How Do you Know You’re Getting Accurate Soil Moisture?

Researchers and irrigators may wonder if their soil moisture sensors are accurate because probes at different locations in the same field have different water content readings. Different readings in soil moisture sensors are caused by spatial variation in water content. These readings provide researchers valuable information about soil texture, watering patterns, and water use. Here are some ideas and strategies to keep in mind when trying to understand the varying patterns of soil moisture at your research or irrigation site. Click the links for more in-depth information about accurate soil moisture.

accurate soil moisture

One irrigator noticed a few sensors indicating low water content after a heavy rain that had uniformly wetted his vineyard.
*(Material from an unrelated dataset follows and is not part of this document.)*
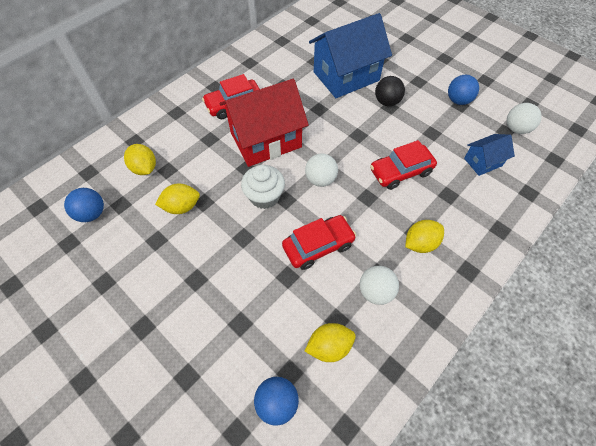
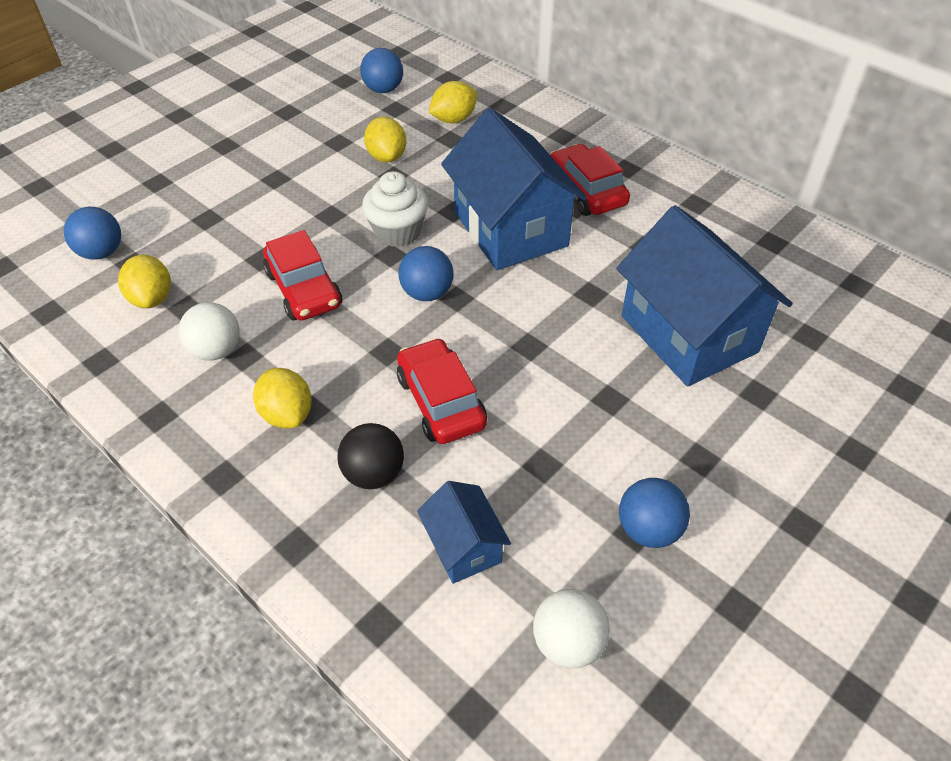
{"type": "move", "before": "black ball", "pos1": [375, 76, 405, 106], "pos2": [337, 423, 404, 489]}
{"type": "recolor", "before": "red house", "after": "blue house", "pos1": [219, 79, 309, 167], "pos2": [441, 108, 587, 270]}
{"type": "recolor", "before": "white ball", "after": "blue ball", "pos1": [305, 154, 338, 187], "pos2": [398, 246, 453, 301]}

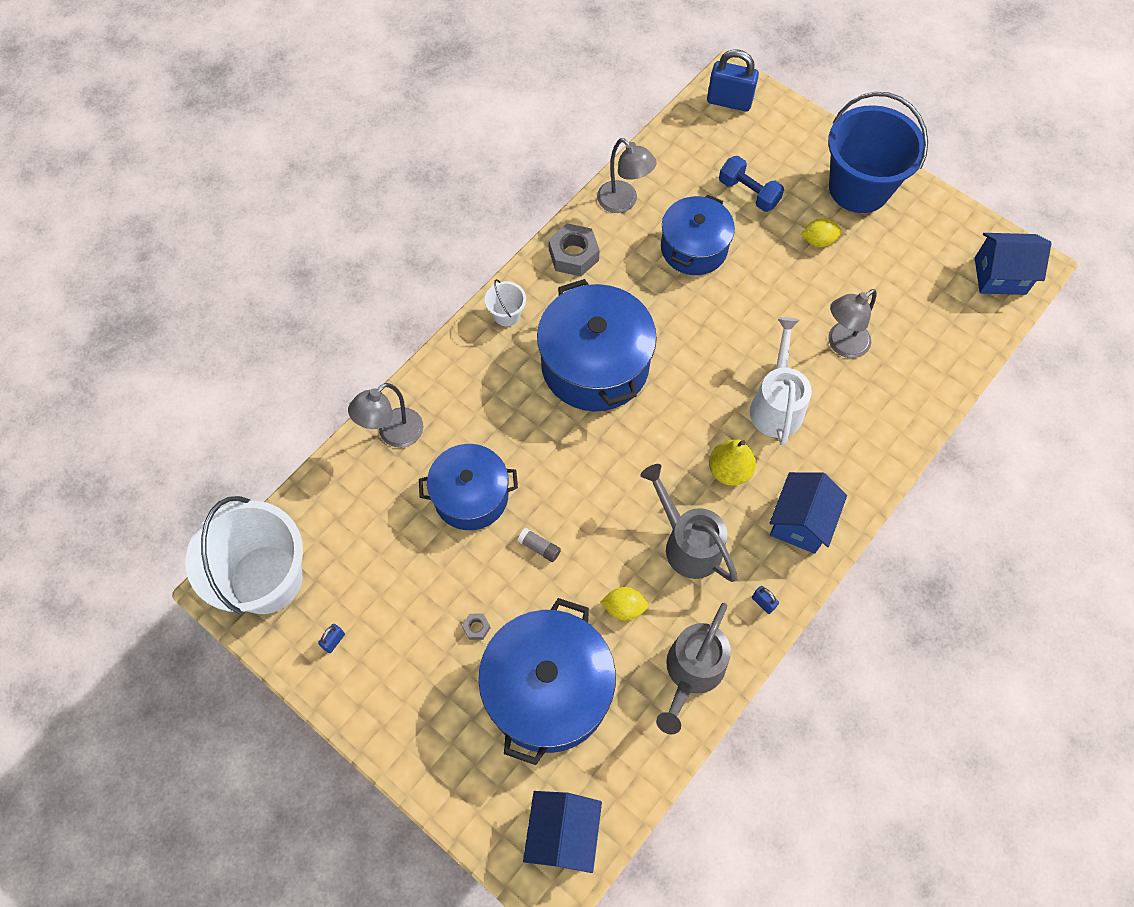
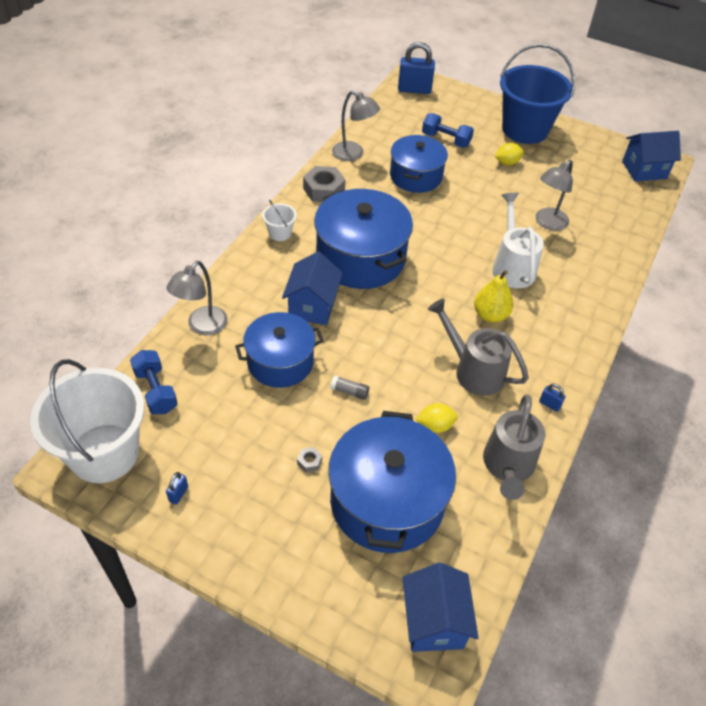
{"type": "move", "before": "blue house", "pos1": [770, 472, 847, 554], "pos2": [282, 251, 343, 325]}
{"type": "insert", "after": "blue dumbbell", "pos2": [130, 350, 178, 414]}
Horizontal vs. Vertical Variation

It’s helpful to distinguish variation in the vertical from variation in the horizontal. Most people expect strong vertical variation due to wetting and drying patterns, soil horizonation, and compaction. Water content can vary drastically over distances of only a few centimeters, especially near the soil surface. Horizontal variation is typically less pronounced in a bare or uniformly planted field, and at a given depth, it might be quite small. But surprisingly large variations can exist, indicating isolated patches of sand or clay or differences in topography. One irrigator noticed a few sensors indicating low water content after a heavy rain that had uniformly wetted his vineyard. Knowing that sand has a low field capacity water content, he surmised (correctly) that he had found the sandy areas in the vineyard.
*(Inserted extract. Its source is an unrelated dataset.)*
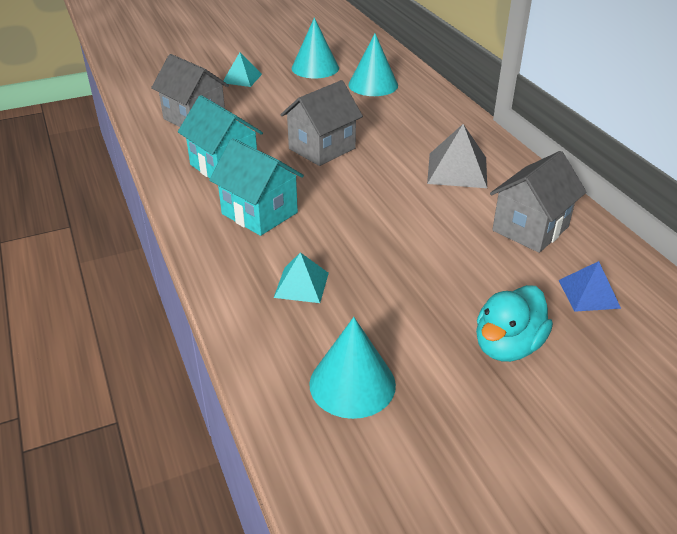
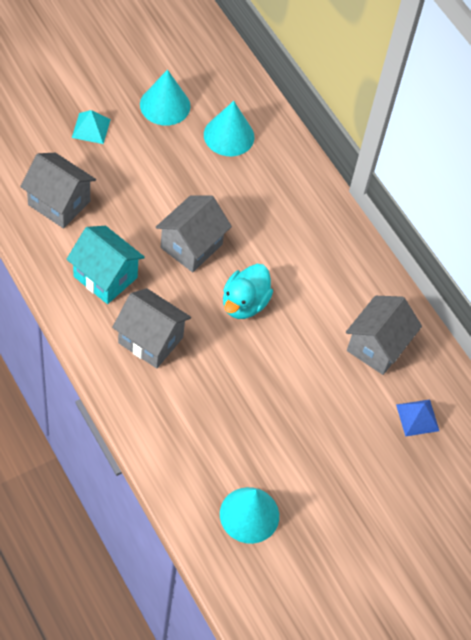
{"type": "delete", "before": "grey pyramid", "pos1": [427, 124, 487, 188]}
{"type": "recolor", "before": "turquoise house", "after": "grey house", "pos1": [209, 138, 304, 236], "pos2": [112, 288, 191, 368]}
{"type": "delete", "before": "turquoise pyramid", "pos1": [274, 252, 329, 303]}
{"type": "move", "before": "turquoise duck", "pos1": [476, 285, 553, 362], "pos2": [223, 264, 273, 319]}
Soil moisture sensors sometimes measure unexpected things.

Unexpected Readings

Because properly installed dielectric soil moisture sensors lie in undisturbed (and therefore unanalyzed) soil, they sometimes measure unexpected things. One researcher buried a probe in what appeared to be a very dry location and was startled to measure 25 to 30% volumetric water content. Those readings made the soil appear saturated, but obviously it wasn’t. She dug down to the sensor and found a pocket of clay. As she discovered, it is impossible to get much information from an absolute water content measurement without knowing what type of soil the sensor is in.

Since we expect variation, how do we account for it? How many probes are needed to adequately characterize the water content in an application or experiment? There is no simple answer to this question. The answer will be affected by your site, your goals, and how you plan to analyze your data. Here are some things you might consider as you plan.

Accurate soil moisture

If a field will be irrigated as a unit, it should be monitored as a unit at one representative spot.
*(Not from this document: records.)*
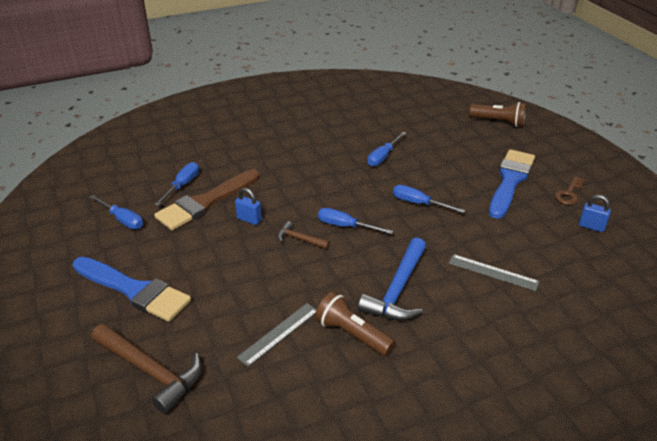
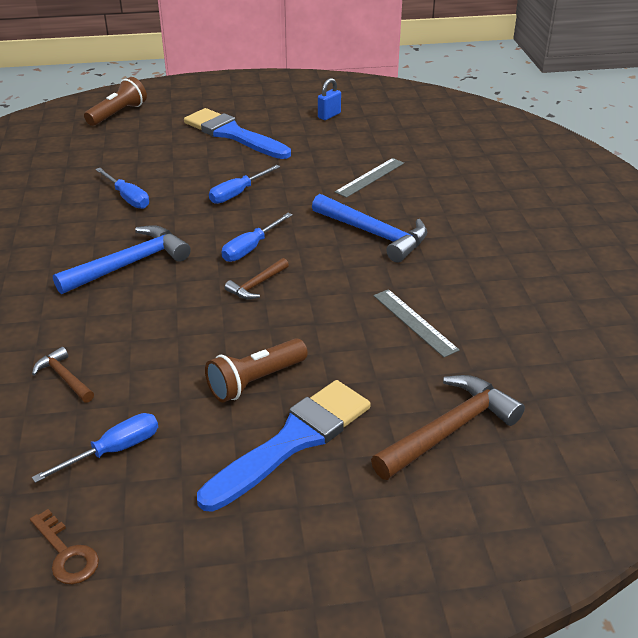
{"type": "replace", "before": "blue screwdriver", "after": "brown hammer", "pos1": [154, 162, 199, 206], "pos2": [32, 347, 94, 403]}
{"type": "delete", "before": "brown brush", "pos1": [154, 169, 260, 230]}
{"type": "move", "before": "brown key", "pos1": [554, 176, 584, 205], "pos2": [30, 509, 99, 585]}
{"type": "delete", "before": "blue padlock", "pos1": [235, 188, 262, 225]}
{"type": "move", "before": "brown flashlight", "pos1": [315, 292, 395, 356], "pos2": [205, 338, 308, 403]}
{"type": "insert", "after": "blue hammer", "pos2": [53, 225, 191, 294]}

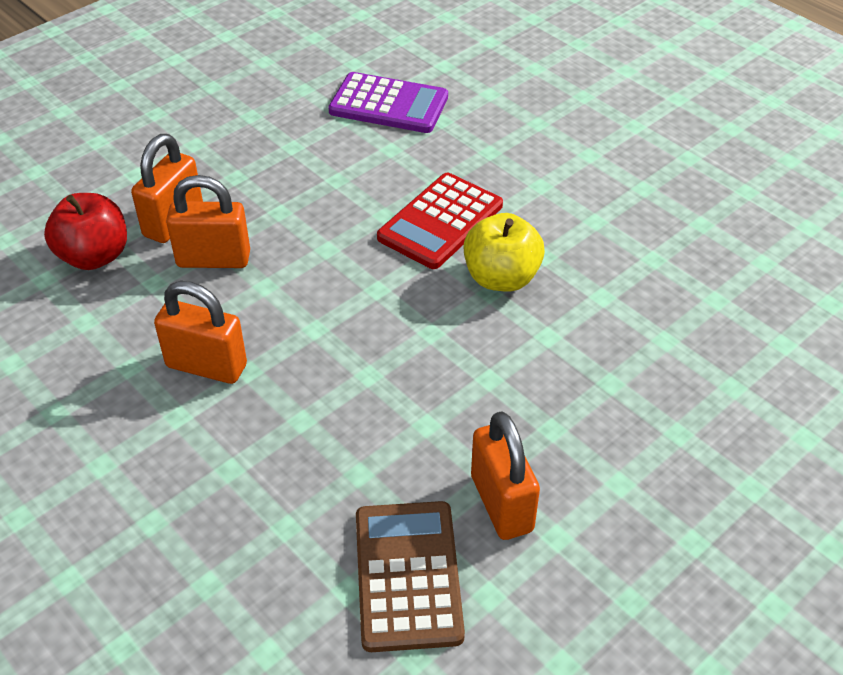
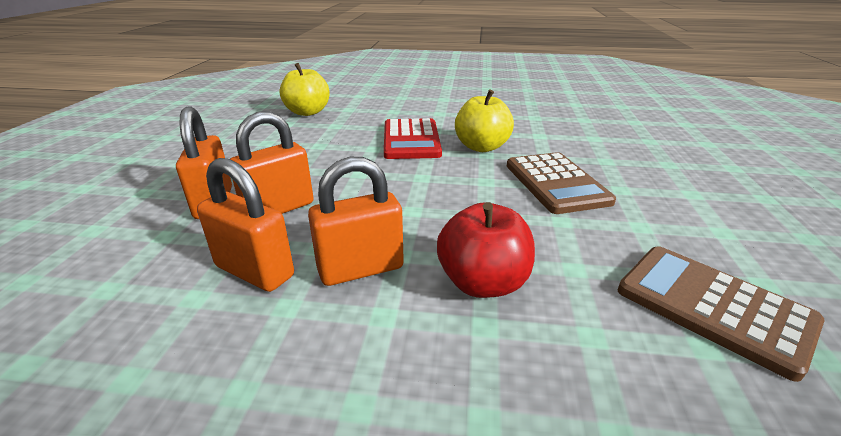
{"type": "replace", "before": "purple calculator", "after": "yellow apple", "pos1": [328, 72, 448, 133], "pos2": [280, 63, 330, 116]}
{"type": "move", "before": "red apple", "pos1": [44, 193, 127, 270], "pos2": [437, 202, 535, 298]}
{"type": "move", "before": "orange padlock", "pos1": [471, 411, 540, 540], "pos2": [197, 158, 294, 292]}
{"type": "insert", "after": "brown calculator", "pos2": [507, 152, 616, 214]}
Strategy #1: Irrigation—Use Soil Moisture as an Indicator

What information do you have when you know a field’s volumetric water content? That number independently tells an irrigator very little. Soil moisture can be used like a gauge to show when a field is full and when it needs to be refilled, but the “full” and “empty” are only meaningful in context.

The goals of irrigation are to keep root zone water within prescribed limits and to minimize deep drainage. Understanding and monitoring the vertical variation lets you correlate a real-time graph of water use data with above-ground field conditions and plant water needs. It makes sense to place probes both within and below the root zone.

By contrast, measuring horizontal variation—placing sensors at different spots in the field—is not very helpful. If a field will be irrigated as a unit, it should be monitored as a unit at one representative spot. Because there’s no way to adjust water application in specific spots, there’s no benefit to quantifying spatial variation in the horizontal. Like a float in a gas tank, a set of soil moisture sensors in the right spot will adequately represent the changing soil moisture condition of the whole field.

We recommend a single probe location in each irrigation zone with a minimum of one probe in the root zone and one probe below it. Additional probes at that site, within and below the root zone, will increase the reliability of the information for the irrigation manager, at minimal additional cost.

In two weeks: Learn two more techniques researchers use in crop studies and ecology studies to account for variability in order to obtain an accurate soil moisture picture.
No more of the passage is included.